From: Ian McCall on
I've fired up the real C64 for the first time in a while, mainly to
check what's working and what isn't (I'm normally on emulation, Power64
under OS X). Pretty much all the tapes I have are working, but I can't
get a thing to load from the 1541. This has two possible reasons:

1. All the 5 1/4" disks are dead.
2. My 1541 is dead.

Thing is, without a second drive around it's going to be hard to tell
which is the more likely option. It might seem odd that all my disks
died, but it's certainly possible as I found they'd fallen from where I
normally store them and then had things stacked on them - the person
who did it didn't realise there were things inside the rather flimsy
cases...

So - any ideas how I can go about telling? Any diagnostic things I can
download? I do have an MMC64 card, so I can still get programs over to
the C64 to try them out.


Cheers,
Ian

From: Ian McCall on
On 2008-07-13 17:09:30 +0100, Ian McCall <ian(a)eruvia.org> said:

> I've fired up the real C64 for the first time in a while, mainly to
> check what's working and what isn't (I'm normally on emulation, Power64
> under OS X). Pretty much all the tapes I have are working, but I can't
> get a thing to load from the 1541. This has two possible reasons:
>
> 1. All the 5 1/4" disks are dead.
> 2. My 1541 is dead.

ok - a bit more info now. Starting up normally and doing an:

OPEN 15,8,15,"NEW:TEST,ID"


....worked fine.

However, booting up the MMC64 and trying to use the (newly installed)
D64 Writer plugin to copy over a D64 to a blank floppy just results in
fleshing red LEDs immediately on the device.

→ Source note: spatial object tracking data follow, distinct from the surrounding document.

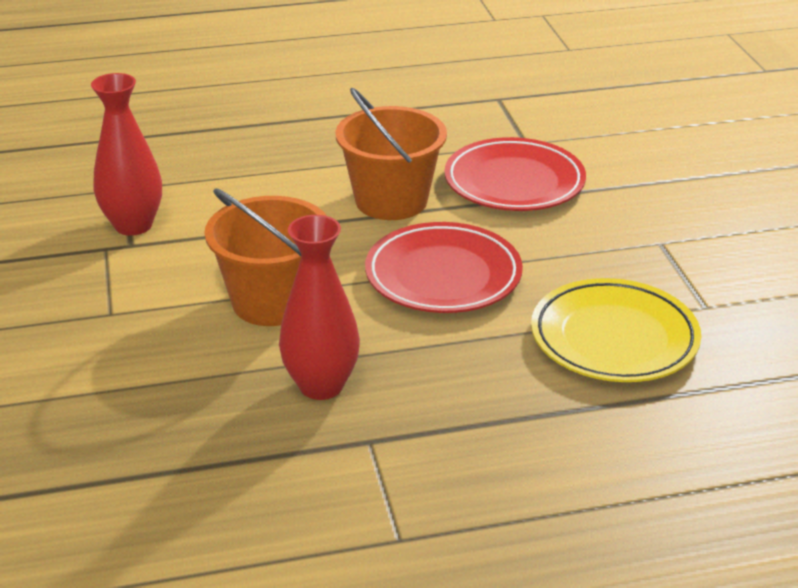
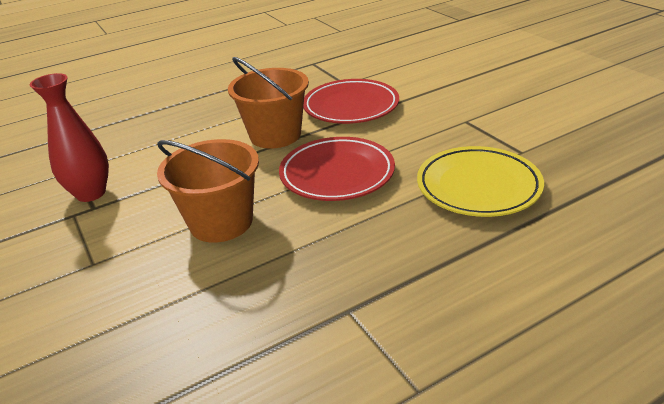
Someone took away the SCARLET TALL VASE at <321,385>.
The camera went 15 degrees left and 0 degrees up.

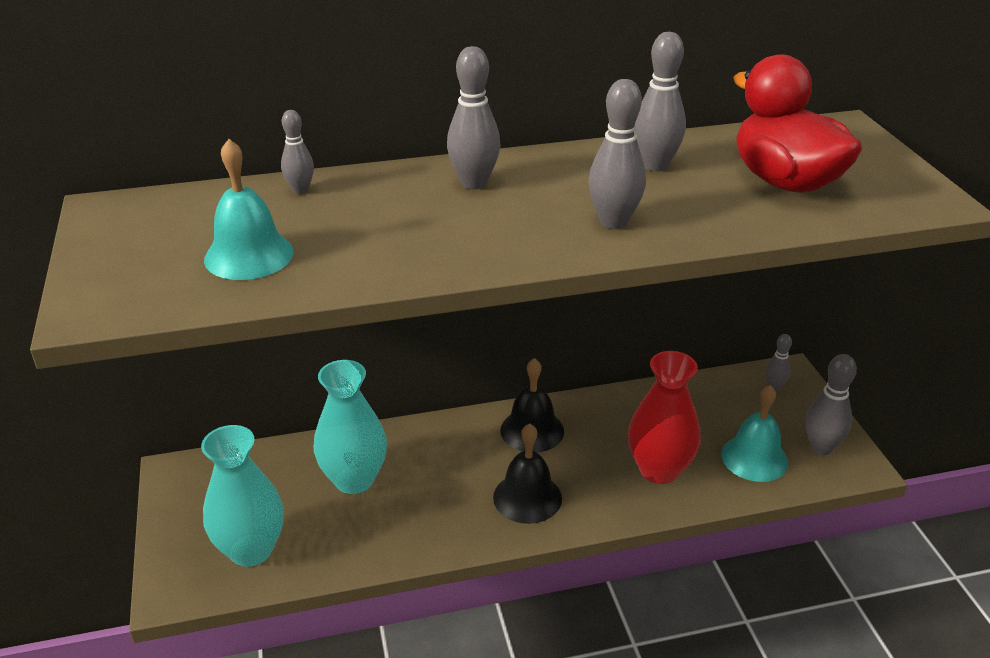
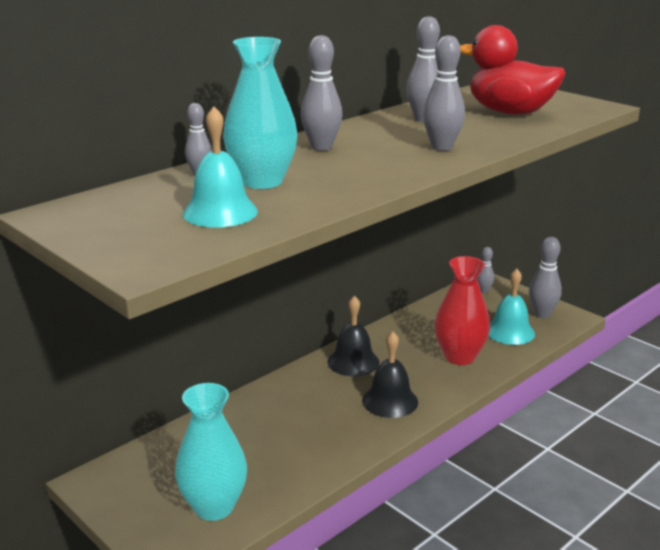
Someone carried the AQUA TALL VASE from <354,479> to <262,181>.
The camera went 30 degrees left and 10 degrees down.

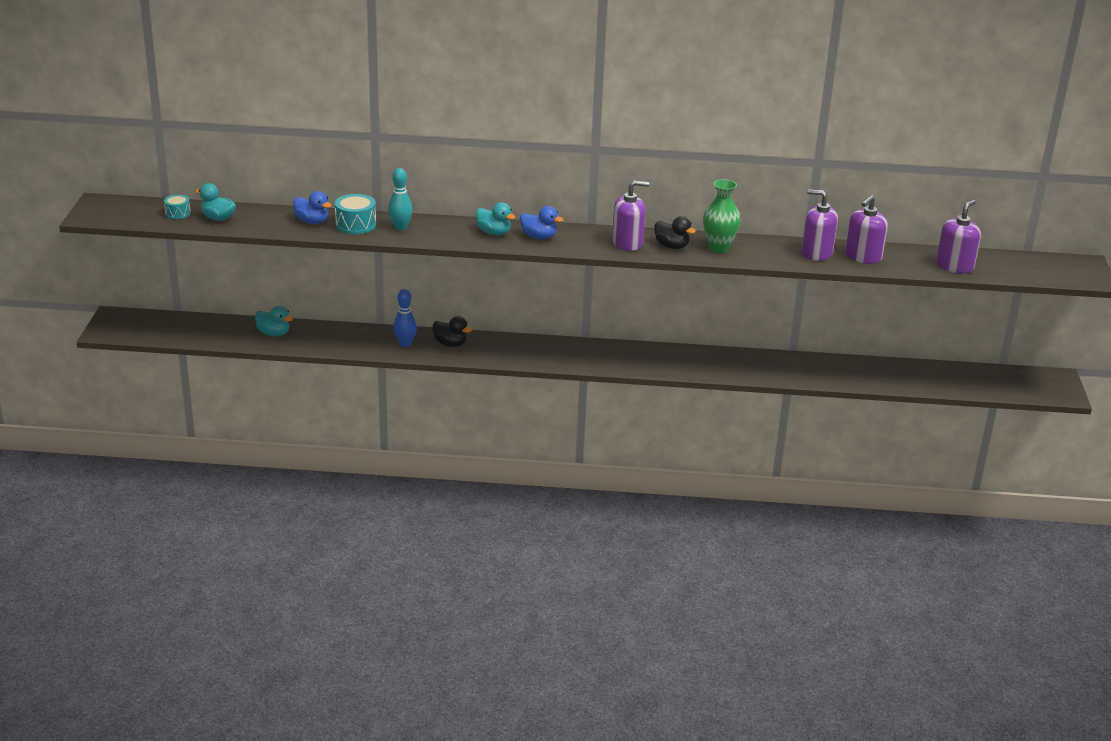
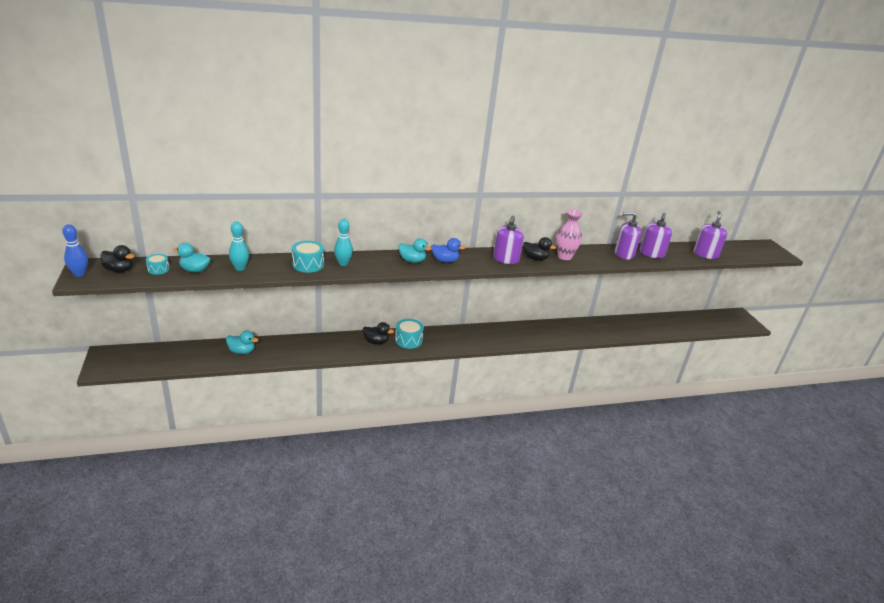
Someone carried the COBALT TENPIN from <405,344> to <79,274>.
Someone put down the BLACK TOY DUCK at <119,270>.
Someone put down the AQUA TENPIN at <240,268>.
Someone put down the AQUA TOY DRUM at <408,340>.
Someone rotated the PURPLE SOAP DISPENSER at <627,243> by 135 degrees clockwise.
Someone repainted the GREEN TALL VASE at <718,248>, which became the ROSE-PINK TALL VASE at <564,256>.
Someone took away the COBALT TOY DUCK at <312,221>.
The camera went 20 degrees left and 0 degrees up.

Anything else I can do to test?

Cheers,
Ian

From: David Murray on
After formatting that disk, could you save and then load a small BASIC
program? Perhaps the drive is simply out of alignment?

From: Ian McCall on
On 2008-07-13 23:56:30 +0100, David Murray <adric22(a)yahoo.com> said:

> After formatting that disk, could you save and then load a small BASIC
> program? Perhaps the drive is simply out of alignment?

Will give that a shot this evening when I'm near the machine again.
Interesting one - I can't get it to recognise my Psi 5 Trading Company
or my Defender of the Crown disks, both of which are originals. With
Psi 5 it just keeps reading and then eventually corrupts the characters
on the standard Commodore start up screen (appears to be random
gibberish replacing the existing letters). With Defender of the Crown
the screen goes black and the "VMAX!" characters appear dead centre,
but no matter how long you wait the drive continues to read.

With the D64 writer plugin for MMC64, the drive starts flashing red
pretty much as soon as you ask it to write the image. And yet with
standard format commands everything behaved itself.

Will try the BASIC program later. Does anyone have a link to a BASIC
program that will just try blatting data and fill the disk? It's been a
while since I've written any C64 code ("a whle" translates to over
twenty years...).


Cheers,
Ian

From: David Murray on

> Will try the BASIC program later. Does anyone have a link to a BASIC
> program that will just try blatting data and fill the disk? It's been a
> while since I've written any C64 code ("a whle" translates to over
> twenty years...).

You could just type anything onto BASIC line numbers and save it. It
doesn't matter so much what the program does, rather if it saves and
loads correctly. You could just type stuff like:

10 THIS IS A TEST TO SEE IF MY
20 DISK DRIVE IS WORKING CORRECTLY


ETC..

I suppose if you wanted to make the program happier, you could put REM
statements in front of it. Anyway, if it succeeds to save and then
after a power off will load correctly on a disk that the drive
recently formatted itslelf, then it is probably out of alignment.